The inter-reader agreement for the presence of beta-amyloid plaques on imaging within each brain "was almost perfect, with a kappa value of 0.88," said one of the coauthors of the study, Dr. Cornelia Reininger, global clinical leader of the florbetaben development program at Bayer Pharma AG, in an interview. "This is important because a robust and reliable method for assessing the PET scans is also a prerequisite for approval of tracers of this type."
"These results confirm that florbetaben is able to detect beta-amyloid plaques in the brain during life with great accuracy and is a suitable biomarker," Dr. Sabbagh said in a written statement. "This is an easy, non-invasive way to assist an Alzheimer’s diagnosis at an early stage. Also exciting is the possibility of using florbetaben as tool in future therapeutic clinical research studies where therapy goals focus on reducing levels of beta-amyloid in the brain.

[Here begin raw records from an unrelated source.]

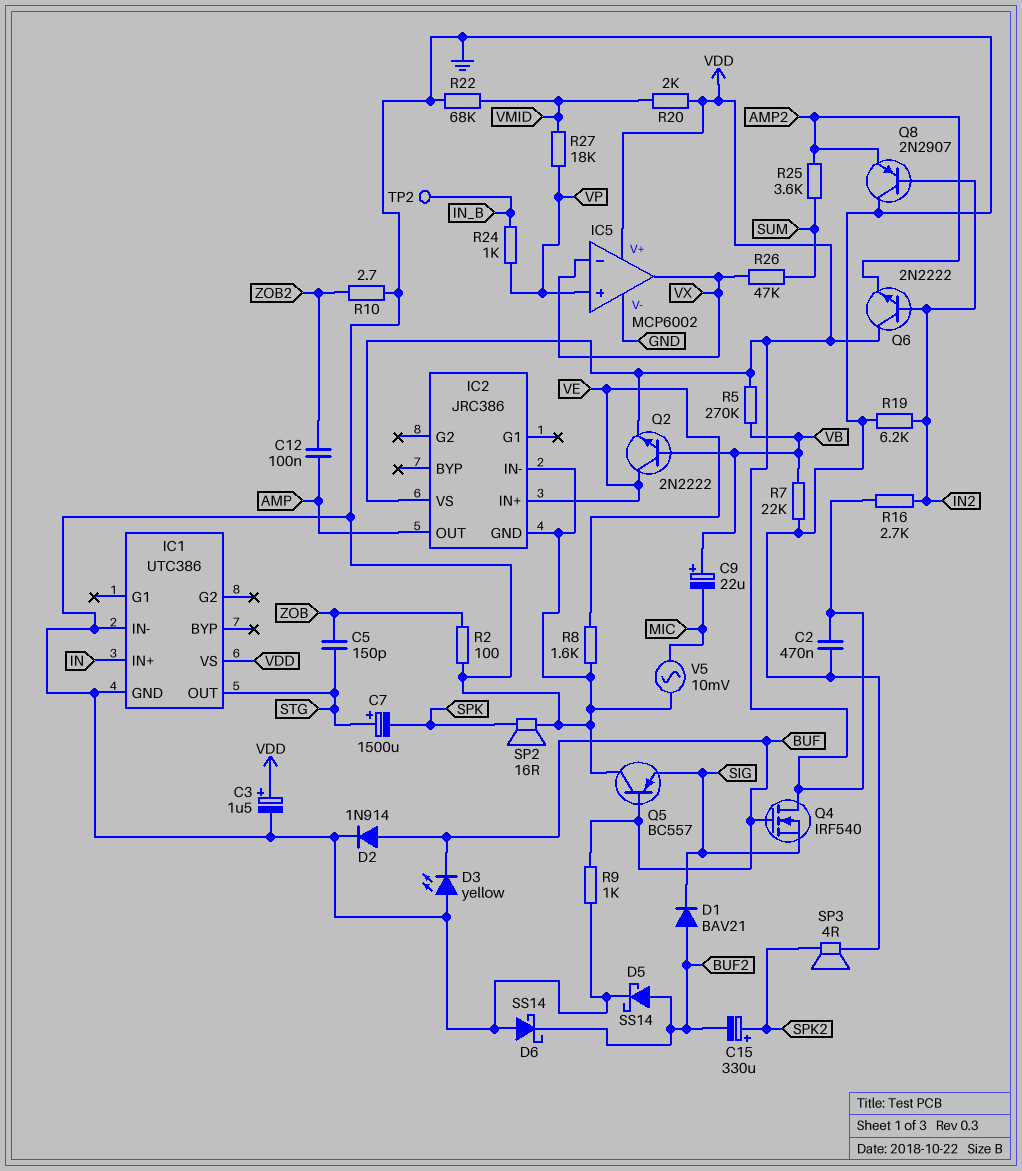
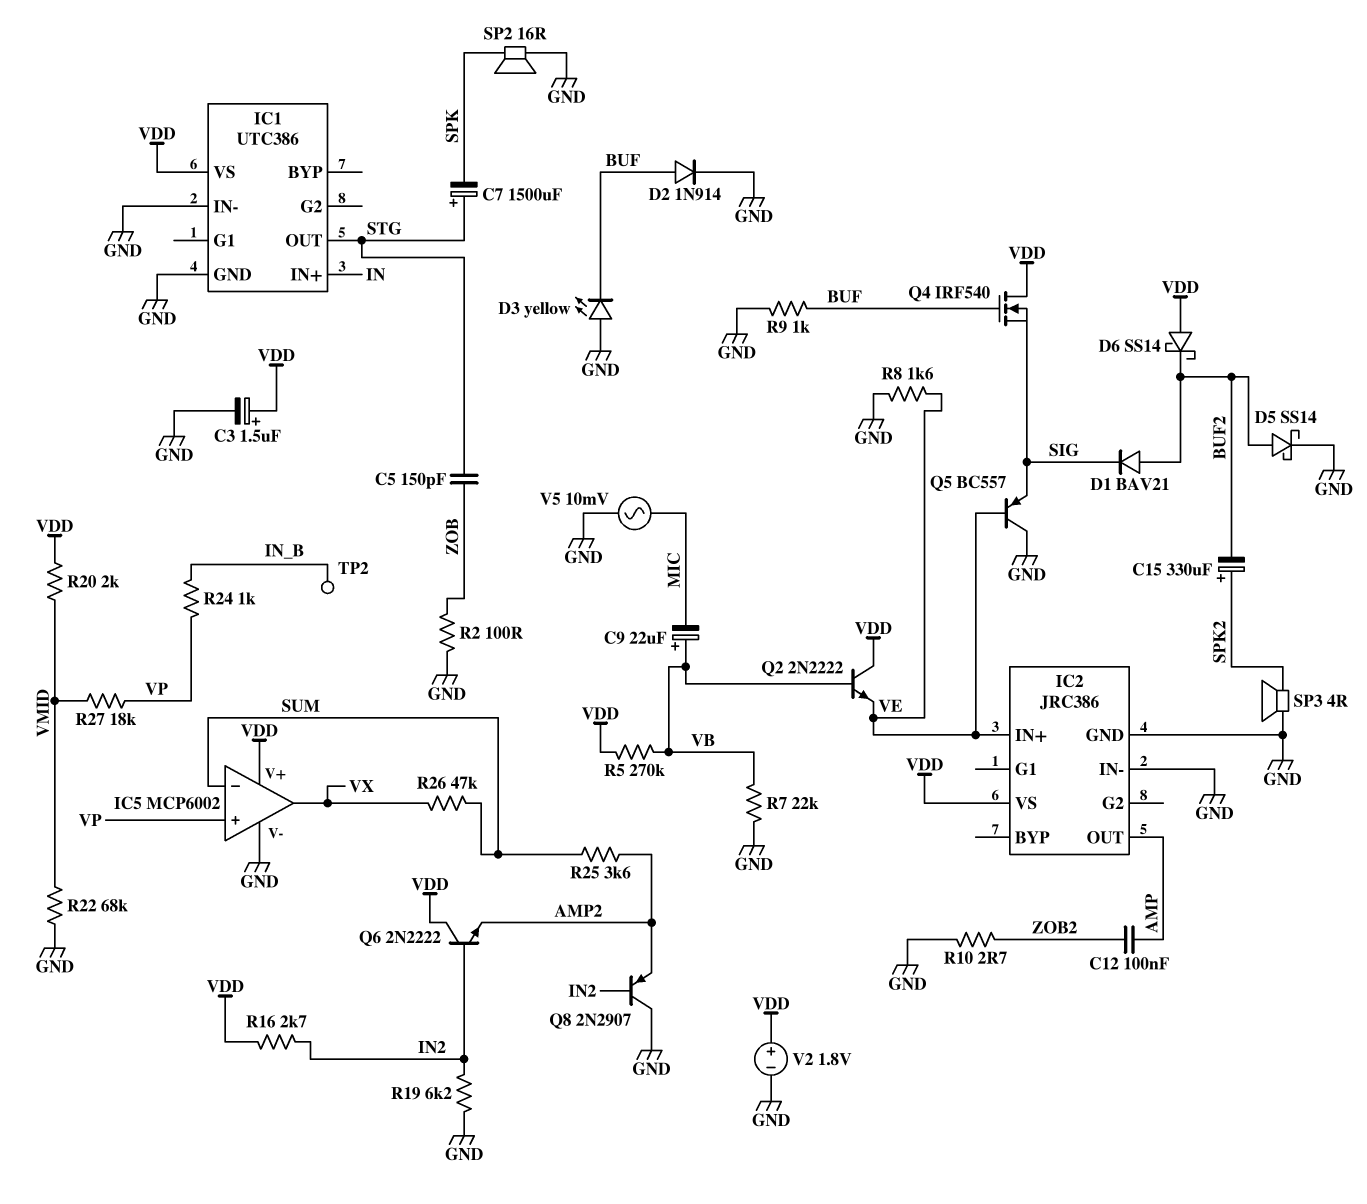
C2: 470nF (GND, VDD) -> none
D6: schottky SS14 (A GND, K BUF2) -> schottky SS14 (A VDD, K BUF2)
IC5 pin in-: VX -> SUM
Q2: NPN 2N2222 (B VB, C VE, E VDD) -> NPN 2N2222 (B VB, C VDD, E VE)
Q5: PNP BC557 (B BUF, C GND, E SIG) -> PNP BC557 (B VE, C GND, E SIG)
V2: none -> 1.8V (plus VDD, minus GND)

With a half-life of 10 hours, florbetaben could be much more clinically useful than the first amyloid imaging agent developed, Pittsburgh Compound B, which has a 20-minute half-life, making it much more difficult to obtain quality images in anything but a research setting.
(Bayer recently sold the rights to florbetaben and other in vivo imaging agents to Piramal Imaging SA, based in India. Piramal said it will seek Food and Drug Administration approval for florbetaben by the end of the year.)
Two separate studies of flutemetamol suggest that the drug not only binds strongly to beta-amyloid plaques, but that such binding also correlates with cognitive status.
Dr. David Wolk, assistant director of the Penn Memory Center at the University of Pennsylvania, Philadelphia, and his colleagues analyzed the results of flutemetamol PET imaging in 180 patients who were near the end of life and 49 patients who had a presumed diagnosis of normal pressure hydrocephalus (NPH).
NPH is a form of dementia characterized by enlarged cerebral ventricles, a specific gait imbalance, and urinary incontinence, Dr. Wolk said in an interview. "It also turns out that a significant proportion of these patients seem to have evidence of concomitant Alzheimer’s pathology. It’s thought that these are either coexistent diagnoses or that the NPH was an incorrect diagnosis and the patient actually has Alzheimer’s."
Placement of a cerebrospinal fluid shunt into a brain ventricle is the typical NPH treatment and, in true cases, can actually reverse some of the symptoms. Many neurosurgeons who perform the procedure take a biopsy of the tissue removed, and it was these samples that allowed Dr. Wolk and his associates to conduct their study.
In patients with suspected NPH, the investigators compared biopsy histopathology to PET scans of flutemetamol beta-amyloid binding. For the 69 end-of-life subjects who eventually came to autopsy, the investigators compared brain histopathology with the results of imaging.